I am indebted to Wikipedia for the following, and the Smithsonian Institute for the photo.
“Anemone coronaria (Poppy Anemone, Kalanit in Hebrew) is a species of flowering plant in the genus Anemone, native to the Mediterranean region. It is one of the most well known and beloved flowers in Israel. During the British Mandate of Palestine, British soldiers were nicknamed “Kalaniyot” for their red berets.”

Sunday, 2 March 2008

Newtown Festival - Fiesta Siesta

Newtown Festival - Extreme Makeover

Newtown Festival - There Be Dragons

Newtown Festival - Alpacas Welcome

Newtown Festival - You Too can Tutu

Newtown Festival - Fairy costumes

Newtown Festival - Let's dance

Newtown Festival

Newtown is a suburb of Wellington, known for its mosaic of cultures, from Pacific Islanders, to Palestinians, Sudanese, Chinese, Latinos, Syrians, Greeks, Italians etc. Today was their annual street festival.

Welcome to Wellington.

Saturday, 1 March 2008

Brag book

Jean, Gay, Jessie and Maara, ladies I do fundraising with. They are the best!

Brag book

With Suzie, an awardwinning photojournalist.

Brag book

Beach-combing on the north shore with my Israeli friend Shulamit.

Brag Book

A dear friend I inherited from my husband. Lexie lives in Auckland and is the most gracious and friendly hostess.

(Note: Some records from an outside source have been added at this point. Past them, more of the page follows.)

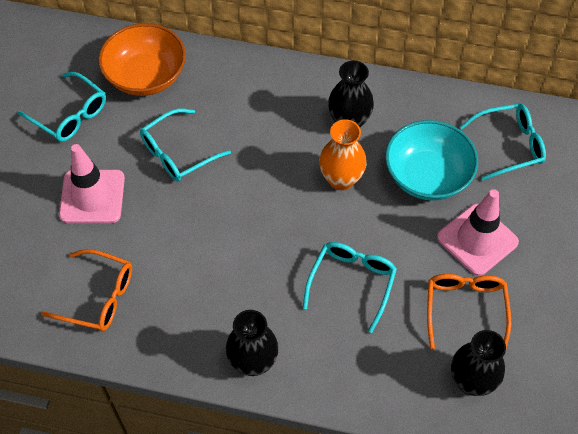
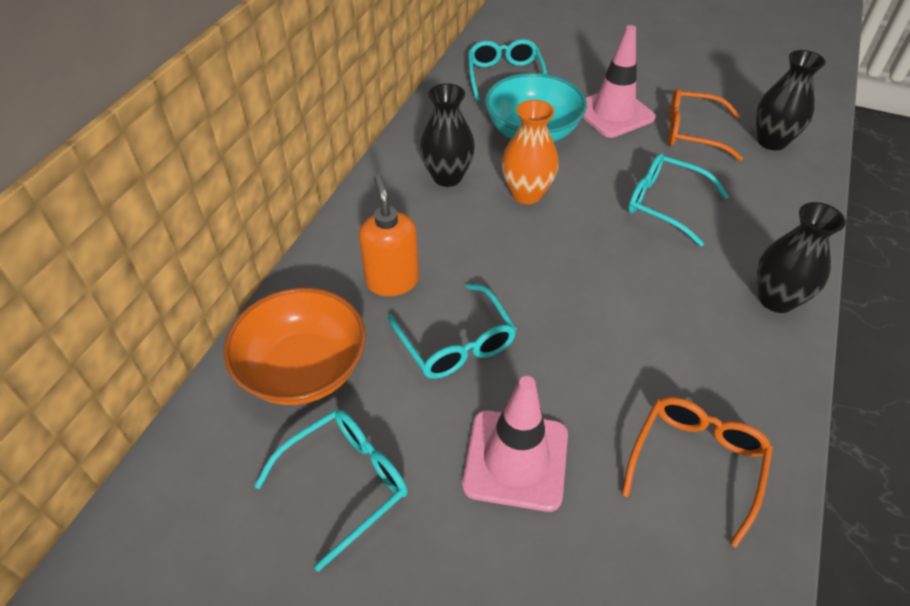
camera: 80 degrees left, 10 degrees down
(228, 107) = (392, 281): none -> orange soap dispenser

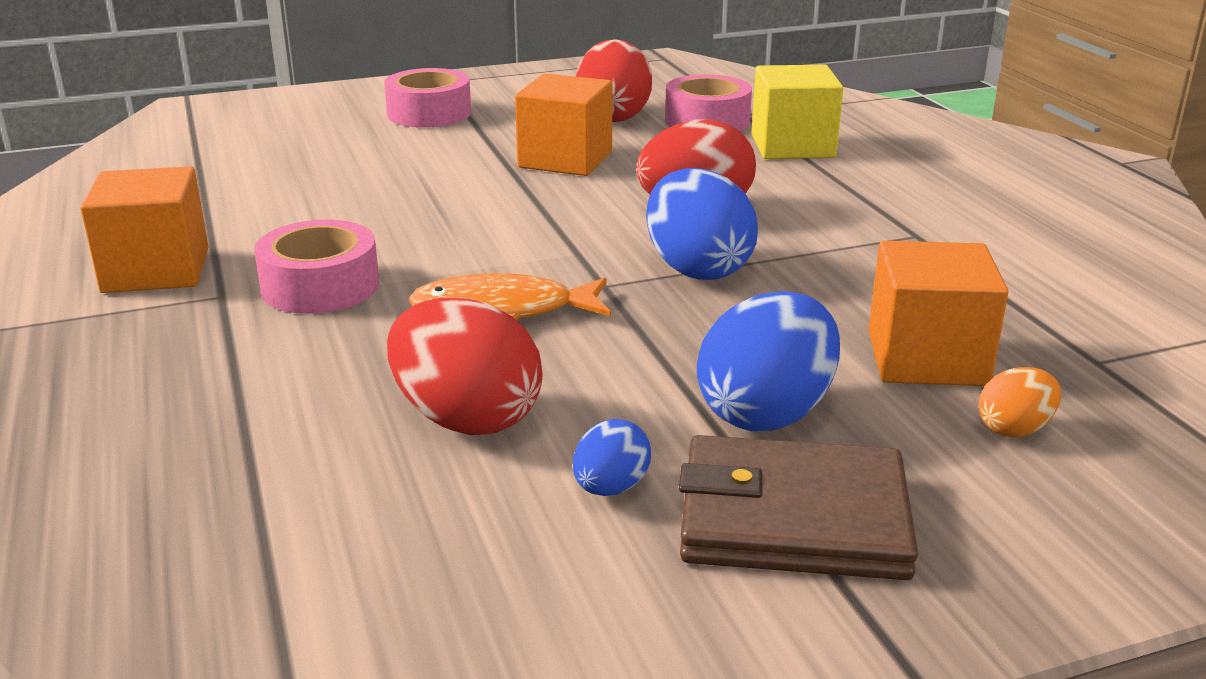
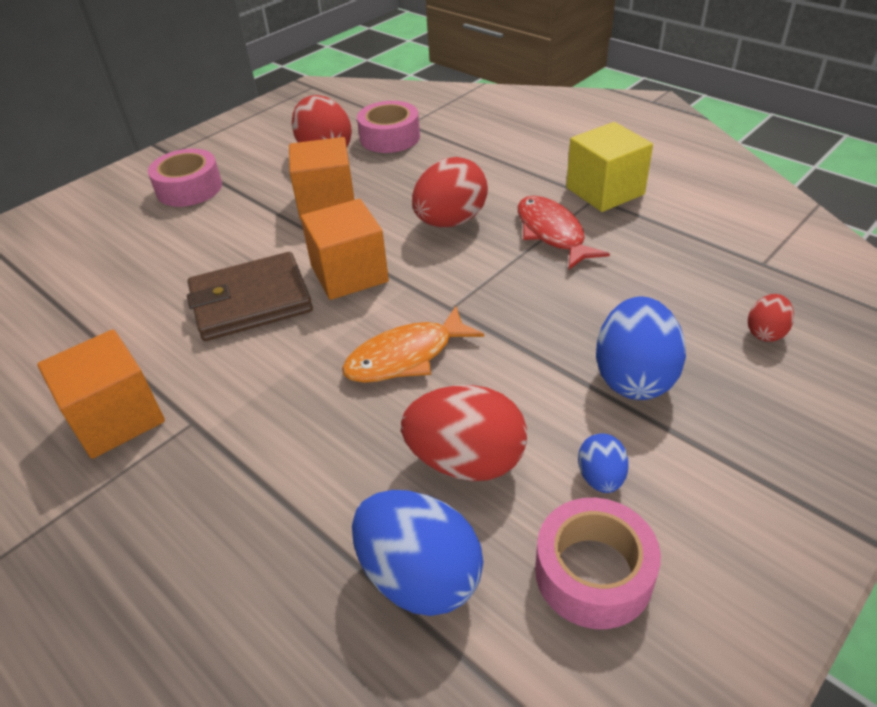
camera: 25 degrees left, 15 degrees up
(320, 286) = (259, 384): pink tape -> pink tape (593, 573)
(697, 269) = (495, 272): blue egg -> blue egg (420, 577)
(792, 146) = (462, 144): yellow cube -> yellow cube (605, 191)
(793, 518) = (715, 453): brown wallet -> brown wallet (251, 301)
(816, 253) = (552, 233): none -> red fish
(927, 358) = (680, 296): orange cube -> orange cube (349, 274)
(1014, 429) = (765, 332): orange egg -> red egg

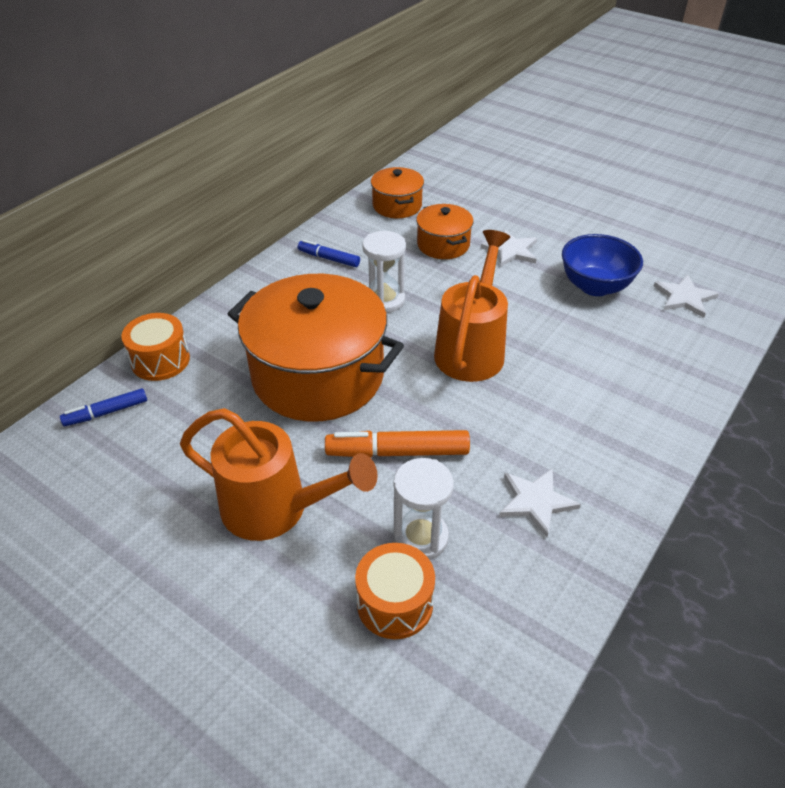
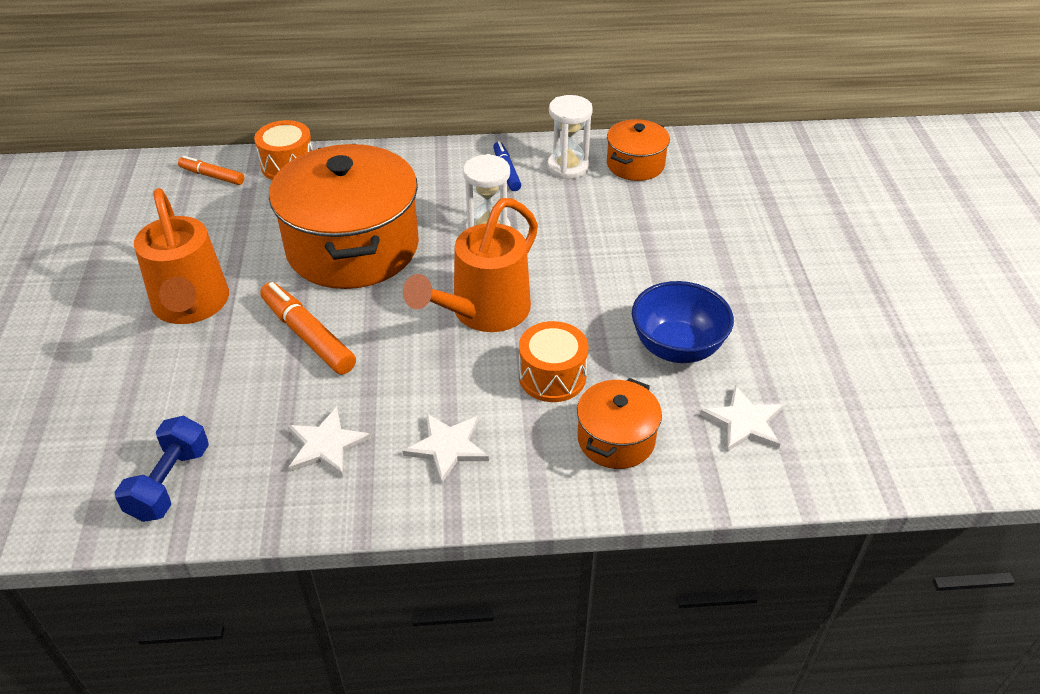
camera: 50 degrees right, 0 degrees up
(106, 412) = (212, 176): blue marker -> orange marker
(395, 603) = (150, 416): orange drum -> orange drum (552, 376)
(420, 537) = (227, 396): white hourglass -> white hourglass (568, 167)
(443, 245) = (613, 221): orange pot -> orange pot (616, 439)
(472, 348) = (483, 312): orange watering can -> orange watering can turned 150 degrees clockwise
(494, 626) = (170, 483): none -> blue dumbbell
(511, 250) = (661, 265): white star -> white star (447, 447)

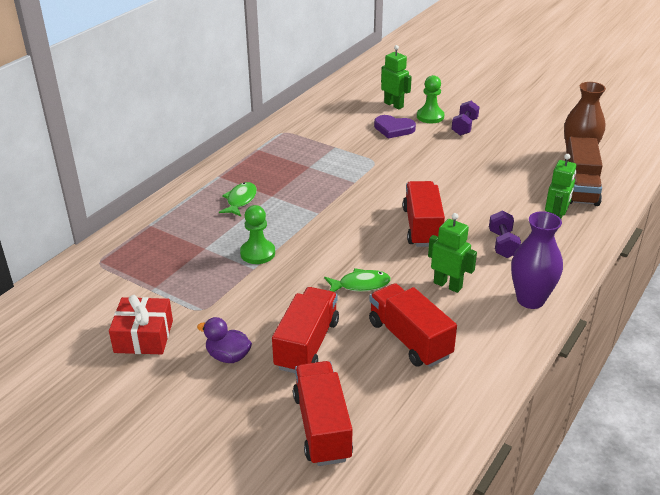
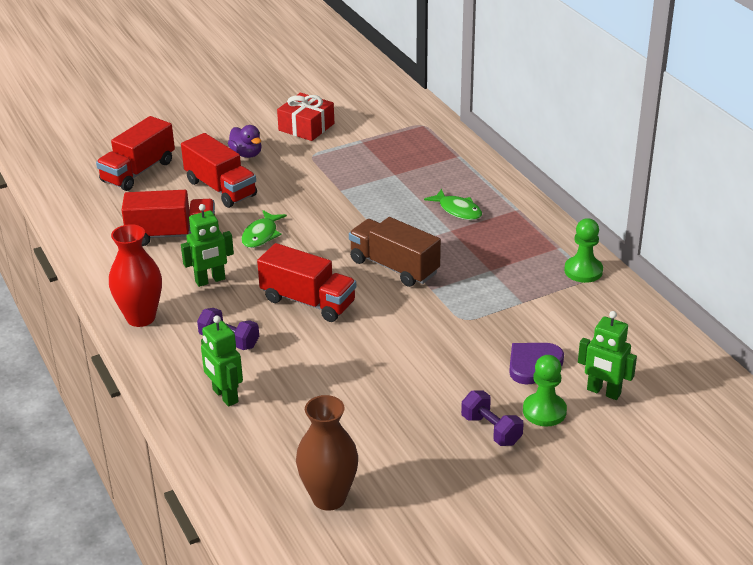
camera: 120 degrees right, 0 degrees up
(228, 356) = (246, 154): purple duck -> purple duck turned 90 degrees clockwise
(257, 253) = (360, 197): green pawn -> green pawn (583, 271)
(322, 427) = (138, 171): red truck -> red truck turned 105 degrees clockwise
(394, 105) = (603, 392): green robot -> green robot turned 45 degrees clockwise
(530, 300) = (141, 318): purple vase -> red vase
(579, 188) = (264, 455): brown truck -> brown truck (394, 267)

Friends are friends forever

OK, now for a brag book. As I don't have kids, I'll brag about my friends instead. This is Kim the Kiwi, and Bon Bon, my Californian friend. K and B worked together at Emirates Airlines. I am the one in the middle under 6 foot tall!

My Left Foot

It seems damaging my foot is becoming a weekly occurrence. Last week it was the nail through the toe, this week a sprained foot (same foot too!). When I was collected from work yesterday, I couldn’t walk I was in so much pain. The devil of it is, I have no clue how I did it. It must have been a combination of strappy sandals (they have low heels!), high humidity and crouching on and off all day, trying to get items out of floor level cupboards.
Sigh. The sandals will go to a charity shop and I will attend my fourth wedding anniversary dinner tonight with a foot strapped up, smelling of witch-hazel.